Speaking of suits, Harvard University, alma mater of FasterSkier Associate Editor Audrey Mangan, represented in the usual “street-map-of-Boston” attire.  Audrey seems to think this outfit is the definition of cool. Given some of the other choices out there, who are we to argue.

Fashion aside, Tanner Wiegand placed a very respectable 56th. Remember these guys either don’t ski during the winter, or partake of the one-kilometer loop that is the Weston Ski Track in a low-snow year.

38 men and 35 women scored SuperTour points in the first four races. Points are awarded to the top-20 in a World Cup style, though the winner gets 30, not 100. Second takes home 25 points, third 21, fourth 18, fifth 16, and then on down to 1 point for 20th place.

Tara Geraghty-Moats had an impressive iron-woman streak going. She raced both sprints on Wednesday (and finished in the points), followed immediately by the biathlon competition just a few hours later.

She strapped the boards back on for the 10k skate, but for some reason opted to skip the classic race. Five races in three days at altitude isn’t too much is it?

How cool is it the some of the 75,000 Minnesota high school skiers volunteer for the SuperTour races?

Big Sam Tarling broke a pole in the race. As he measures in at a hair over 7′ (or so it seems) his early replacement was too short. He got another one coming into the stadium for the lap.
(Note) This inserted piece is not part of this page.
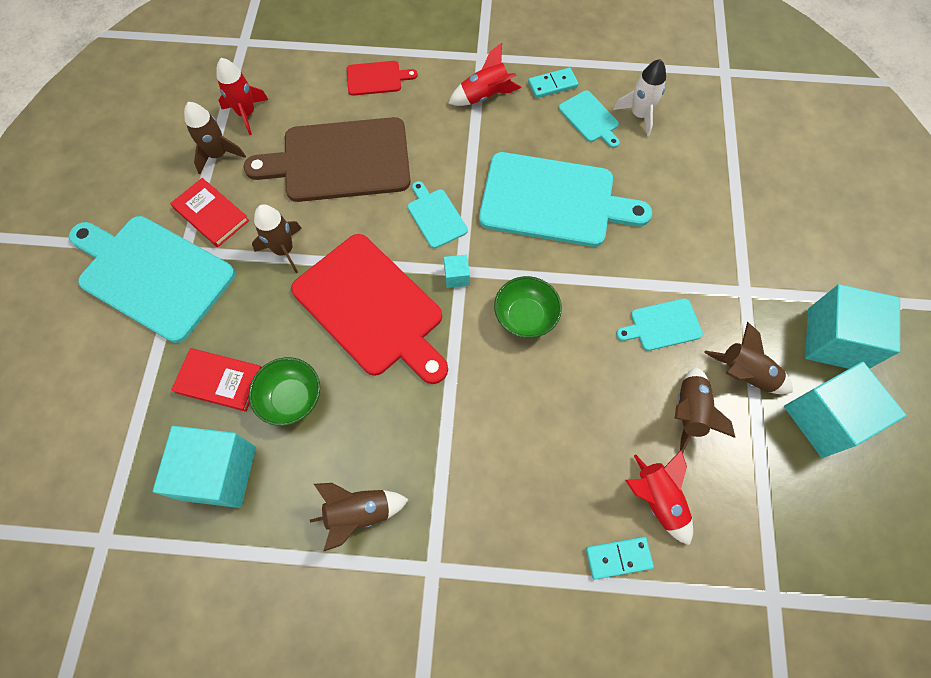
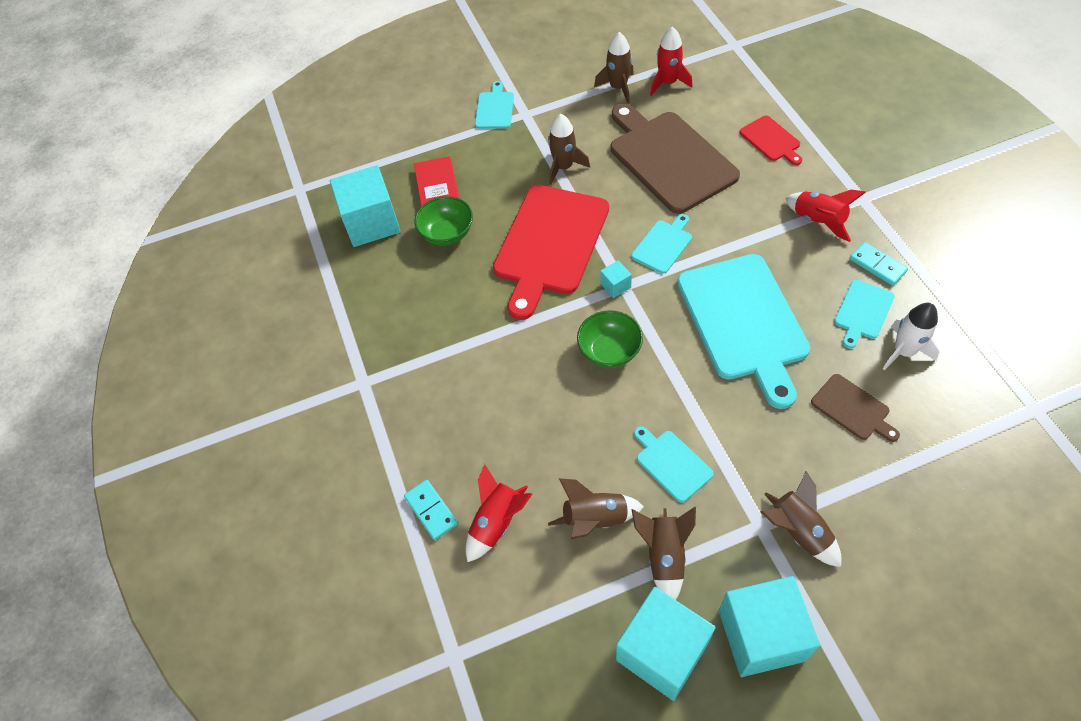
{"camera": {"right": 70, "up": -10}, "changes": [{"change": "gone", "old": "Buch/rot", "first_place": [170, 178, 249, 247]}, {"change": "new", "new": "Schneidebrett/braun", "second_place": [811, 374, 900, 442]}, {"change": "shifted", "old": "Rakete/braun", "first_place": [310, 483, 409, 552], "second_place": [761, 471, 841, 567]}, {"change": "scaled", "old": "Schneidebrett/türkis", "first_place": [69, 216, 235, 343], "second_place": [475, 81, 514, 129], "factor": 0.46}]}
Peter Kling appeared ready to plow right through the coach engaged in the handoff—and justifiedly so as Kling definitely held right-of-way.

Tarling reaches for a pole and Kling charges onward.

Santi Ocariz also broke a pole and received a new one from FasterSkier’s Matt Voisin, who clearly violated journalistic impartiality. We would have hoped that the pole would have powered Ocariz to at least a top-5, but as he ended up 16th, we will have to rethink the whole “Faster”Skier thing. Our gear is not touched by magic.

The Magnificent Mustache could not repeat. Leif Zimmermann followed up his victory in the 15km freestyle with a perfectly respectable tenth today. While our friends at Johnny Klister felt otherwise, we believe Zimmermann deserves the highest honors for his facial hair.

Zimmermann, moustache and all, finishes up the 10k classic.

And what does the future hold?

APU will hit Bozeman and SilverStar, but then head home to prepare for Nationals. With several highly competitive Besh Cup races scheduled for December, they will have good racing opportunities there.

Sun Valley is on a similar schedule. In fact many of the American teams found that racing through the Rossland NorAms was too much last year with Nationals just a few weeks down the road—along with the accompanying trip across the country.

Of course all this depends on there being enough snow in Bozeman to hold the races. Conditions are currently considered iffy at best.